🤖 AI Summary
This study investigates the perceptual representational mechanisms underlying human face recognition and delineates theoretical distinctions among computational models of face perception. The authors constructed six deep neural networks with identical architectures but differing training objectives—including inverse rendering, face recognition, and object classification—and trained them on both natural and synthetic images. For the first time, they introduced optimization-generated “controversial” face pairs and validated model predictions against psychophysical data from 864 human participants.

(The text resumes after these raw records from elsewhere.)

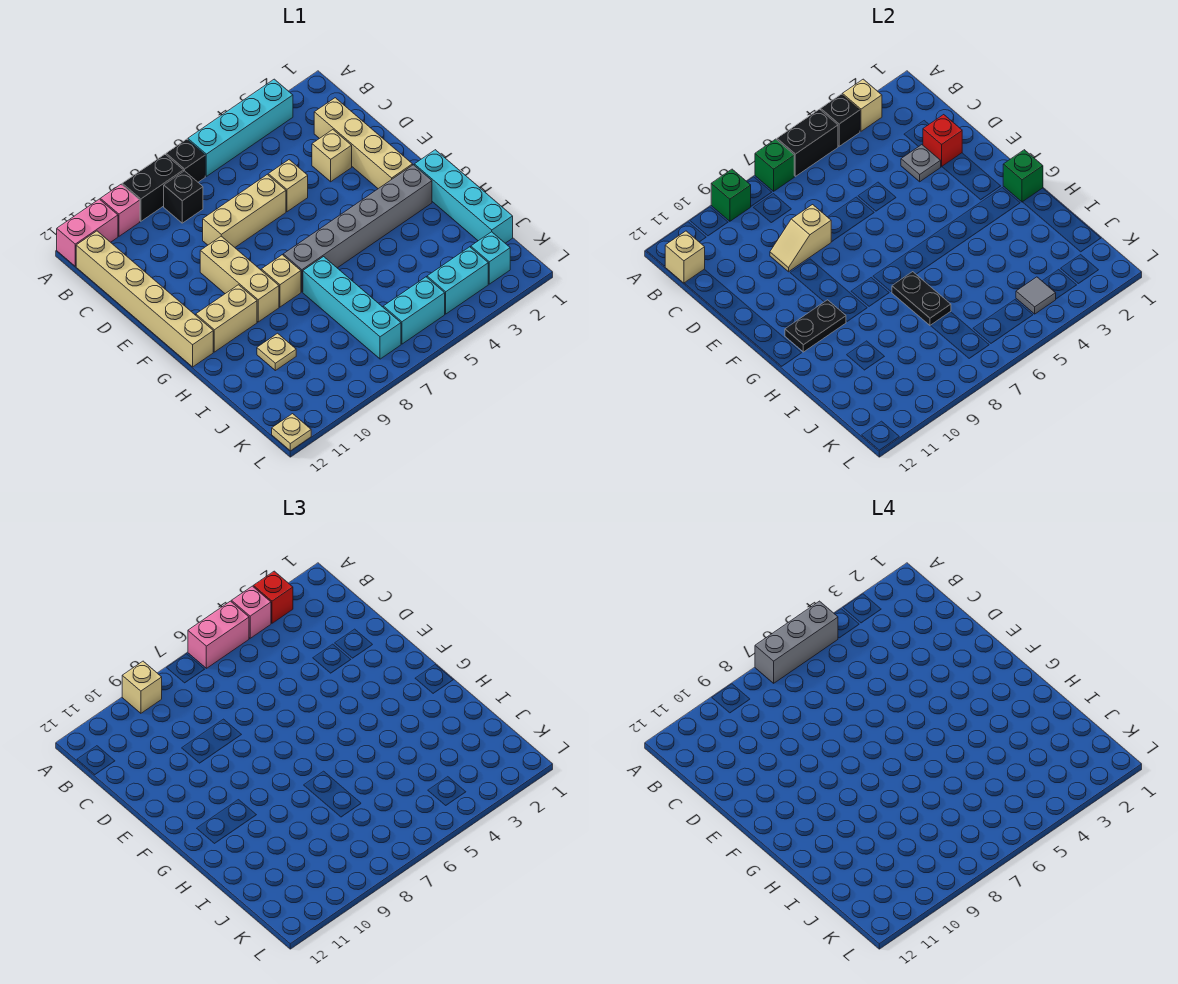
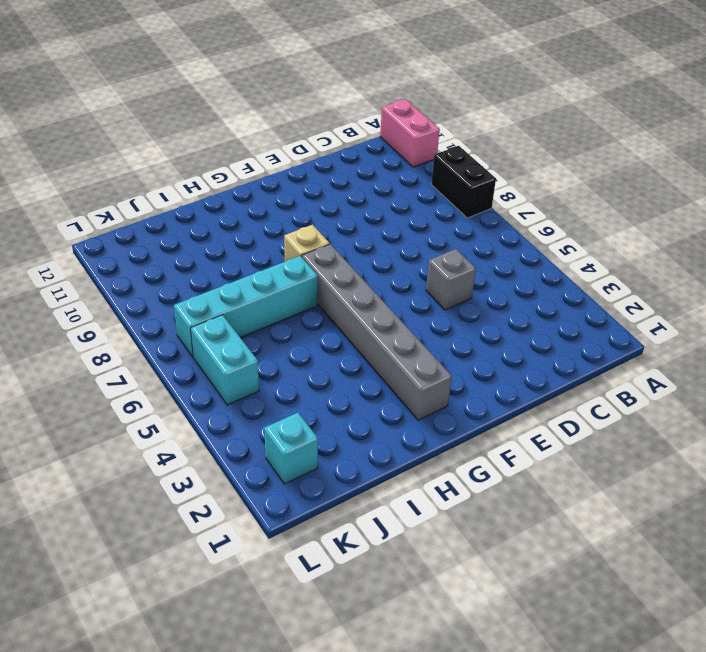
grey brick D5 level 1 -> tan brick D5 level 1
none -> cyan brick A3:A6 level 1
none -> black brick A7 level 1
none -> pink brick A10 level 1
none -> black brick B8 level 1

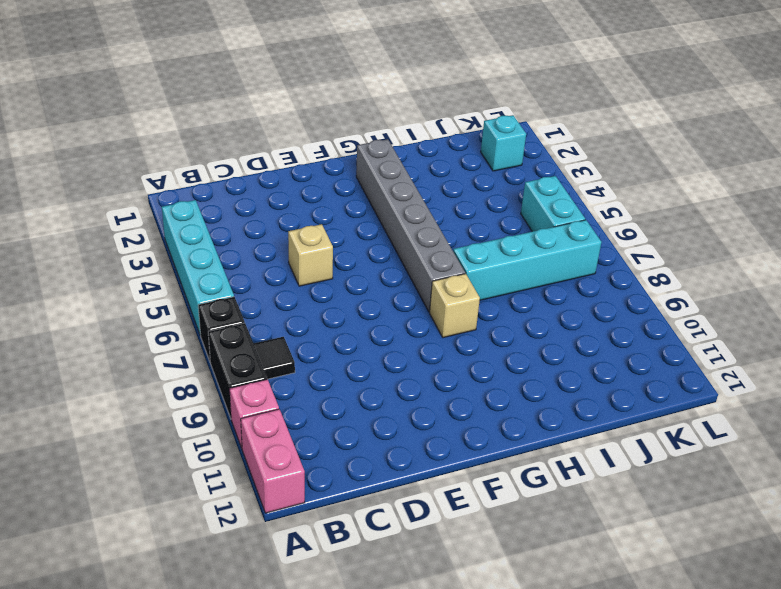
black tile B8 level 1 -> black brick B8 level 1
none -> tan brick B12:G12 level 1
none -> tan brick C2:F2 level 1
none -> tan brick D3 level 1
none -> tan brick D6:D8 level 1

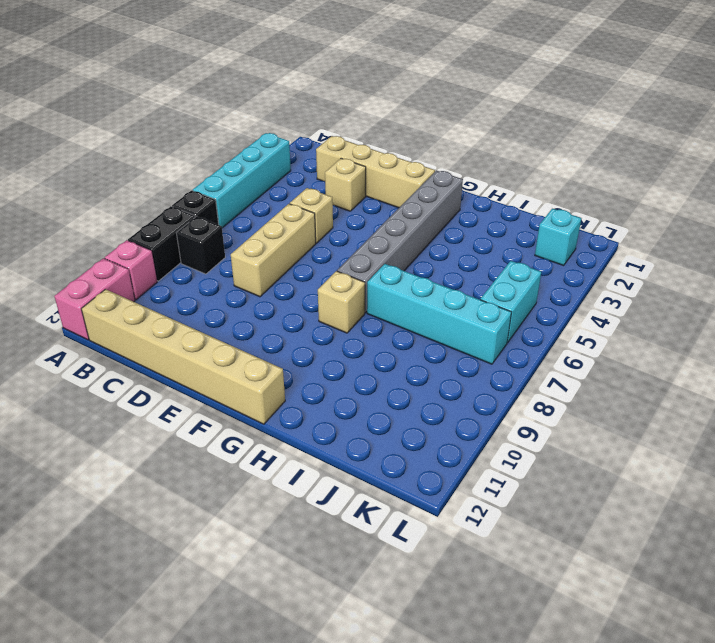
none -> tan brick E9:G9 level 1
none -> cyan brick G1:J1 level 1
none -> tan brick G10:G11 level 1
none -> tan plate I10 level 1

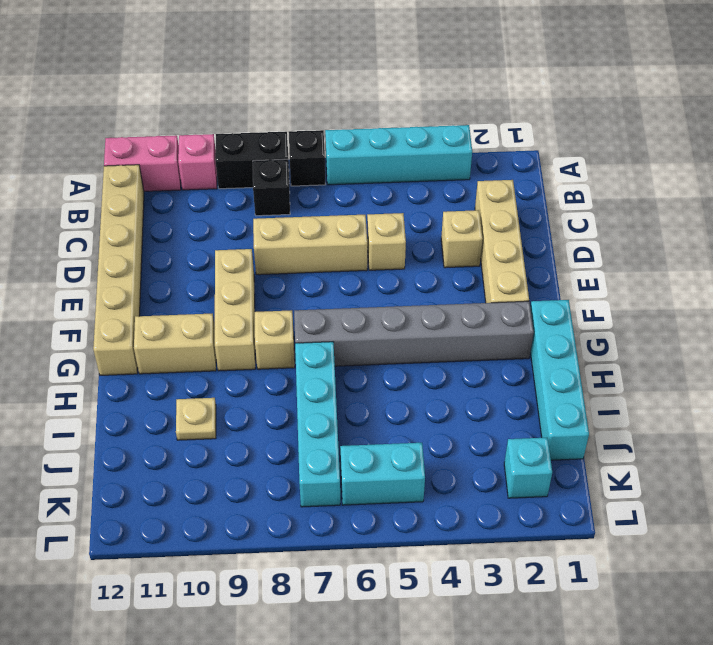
none -> cyan brick K3:K4 level 1
none -> tan plate L12 level 1
none -> tan brick A3 level 2
none -> black brick A4 level 2

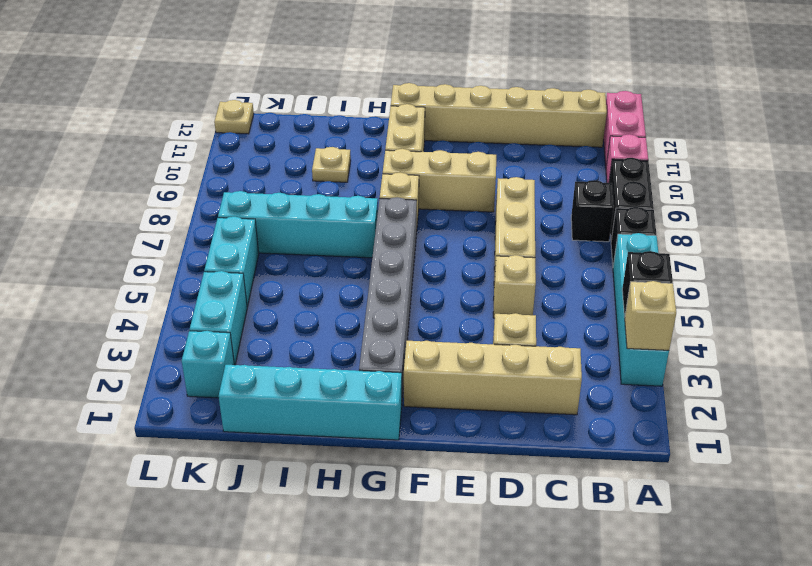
none -> black brick A5:A6 level 2
none -> green brick A7 level 2
none -> green brick A9 level 2
none -> tan brick B12 level 2

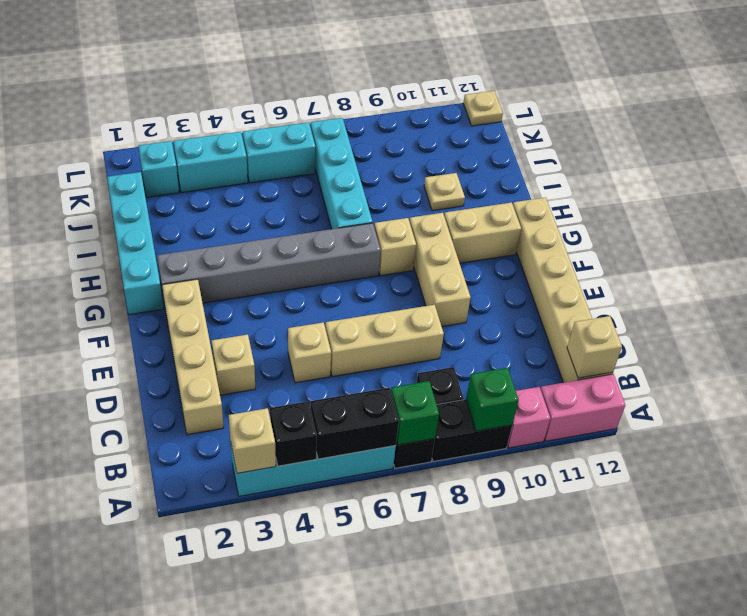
none -> red brick D2 level 2
none -> grey plate D3 level 2
none -> tan slope D8:D9 level 2 top 8
none -> green brick G1 level 2

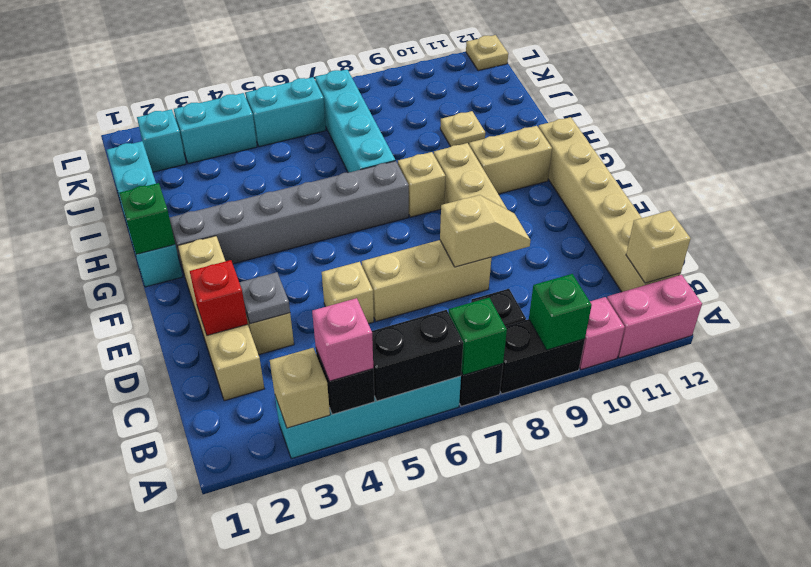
none -> black plate G10:G11 level 2
none -> black plate H7:I7 level 2
none -> grey tile K4 level 2
none -> red brick A3 level 3

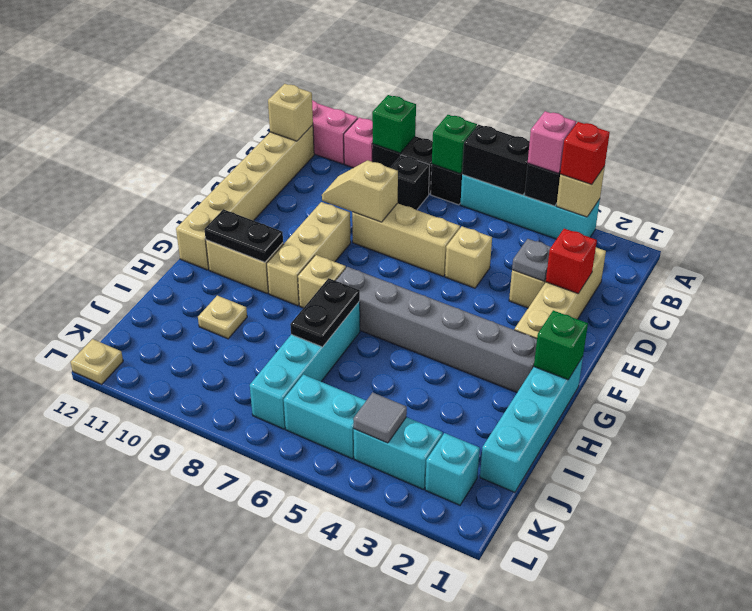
none -> pink brick A5:A6 level 3
none -> tan brick A9 level 3
none -> grey brick A5:A7 level 4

The results demonstrate that models emphasizing high-level invariant structure and trained on natural images best align with human judgments, revealing that human face perception is jointly shaped by the statistical regularities of natural images and causal inference about underlying generative factors.
📝 Abstract
The perceptual representations supporting our ability to recognize faces remain a computational mystery. Deep neural networks offer mechanistic hypotheses for human face perception, but theoretically distinct models often make indistinguishable representational predictions for randomly sampled faces. To expose diagnostic differences among these hypotheses, we compared six neural network models sharing an architecture but trained on distinct tasks, using face pairs optimized to elicit contrasting model predictions ("controversial" pairs) alongside randomly sampled pairs. We tested model predictions against face-dissimilarity judgments from 864 human participants across stimulus sets differing in realism and pose variation. Models prioritizing high-level, invariant structures (trained via inverse rendering, face identification, or object classification) most robustly matched human judgments. Furthermore, models trained on natural images typically outperformed synthetic-trained counterparts. Together, these findings suggest that human face perception is shaped by mechanisms that infer latent causes of facial appearance, discount nuisance variation, and are tuned by natural image statistics.